Usually cross yagis are mounted at different positions along the boom, to get some free space around the feed points. It is a trivial thing to compensate for different mounting positions. Just imagine you are in front of an antenna. You know the speed of light, and the speed of waves inside your feed lines. Just make sure that the travel time through both cable and free space becomes equal when the delay cables are selected for equal phase.
Phase and amplitude calibrationThe need for a calibration procedure arises when two pre-amplifiers are used, one for each orthogonal antenna, and when the output signals from these amplifiers are added in order to produce a single signal that corresponds to an antenna with optimum polarisation.
Also if the transmit side uses long cables and/or some more sophisticated system for full polarisation control there may be a need for calibration.
When two pre- amplifiers are used, and the signals from them are used in a stereo system, there is no need for any calibration. The human brain will combine them in a near optimum way regardless of their relative phase. Not calibrating means not knowing the polarisation of the incoming wave, which means not knowing which polarisation will be optimum for the transmitted wave to arrive in line with the polarisation at the other end, so some calibration is good - but there is not much need for accuracy.
To calibrate the antenna, you need an incoming wave that will give the same signal from both antennas, and a known phase relation between those signals. It is then trivial to set the polarisation control(s) to fit a wave orthogonal to the incoming wave and tune phases and amplitudes for zero. Just one zero is needed, then everything is accurately tuned for all polarisations.
For a cross yagi system in the " X " configuration this is very easy. Tropo scatter conserves horizontal or vertical polarisation very well, but only if both stations point their antennas towards each other. What I do is simply to listen to a DX station when I know he points his antenna on me, switch polarisation to vertical, and adjust for zero. This adjustment is very stable, it is easy to do and to verify. The ease of calibration is another good reason for selecting the " X " configuration.
For a cross yagi system in the " + " configuration it is difficult to find a good signal source for calibration. One alternative could be a circularly polarised wave. I do not know any easy way to get it, and it has to be arranged for no ground reflections because the horizontal and vertical components are reflected differently. The same problem with ground reflections is present with a linearly polarised antenna at 45 degrees.
One safe way is to use the EME signals from a big station with linear polarisation. Wait for the signal to have similar S/N in both receive channels, and then adjust phase and amplitude for zero. This will lead to a correct phase adjustment, but it will of course work only for rather large systems in which EME signals are strong enough.
Afterwards the amplitude controls are adjusted for equal levels of the noise floor in the two channels.

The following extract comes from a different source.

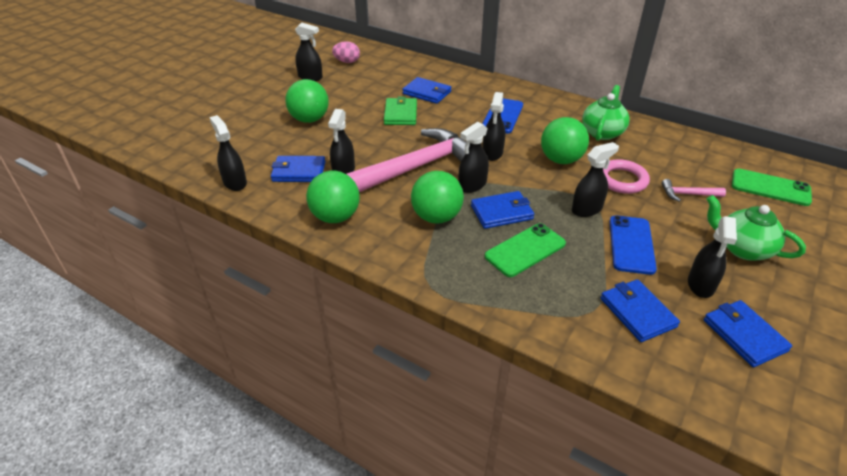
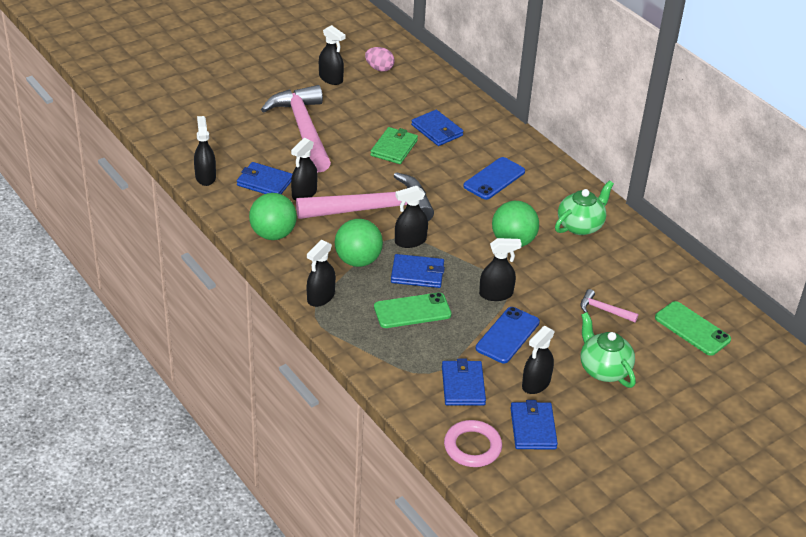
camera: 20 degrees right, 0 degrees up
(309, 119) = (303, 129): green ball -> pink hammer
(492, 153) = (453, 215): black spray bottle -> black spray bottle (320, 297)
(622, 180) = (554, 278): pink ring -> pink ring (472, 447)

The important calibration is the phase. During normal operation the phase is fixed at 0 or 180 degrees. A small phase error causing loss of 1 dB S/N is not easy to detect but it certainly makes EME contacts more difficult. With weak EME signals, it is not easy to see that the minimum when turning the linear polarisation control 90 degrees away is not as deep as usual, and it absolutely impossible to notice that the maximum is one dB below normal.
If the amplitude calibration is not accurate, it just means that the polarisation plane is slightly different from what you think, but you will get the optimum signal anyway.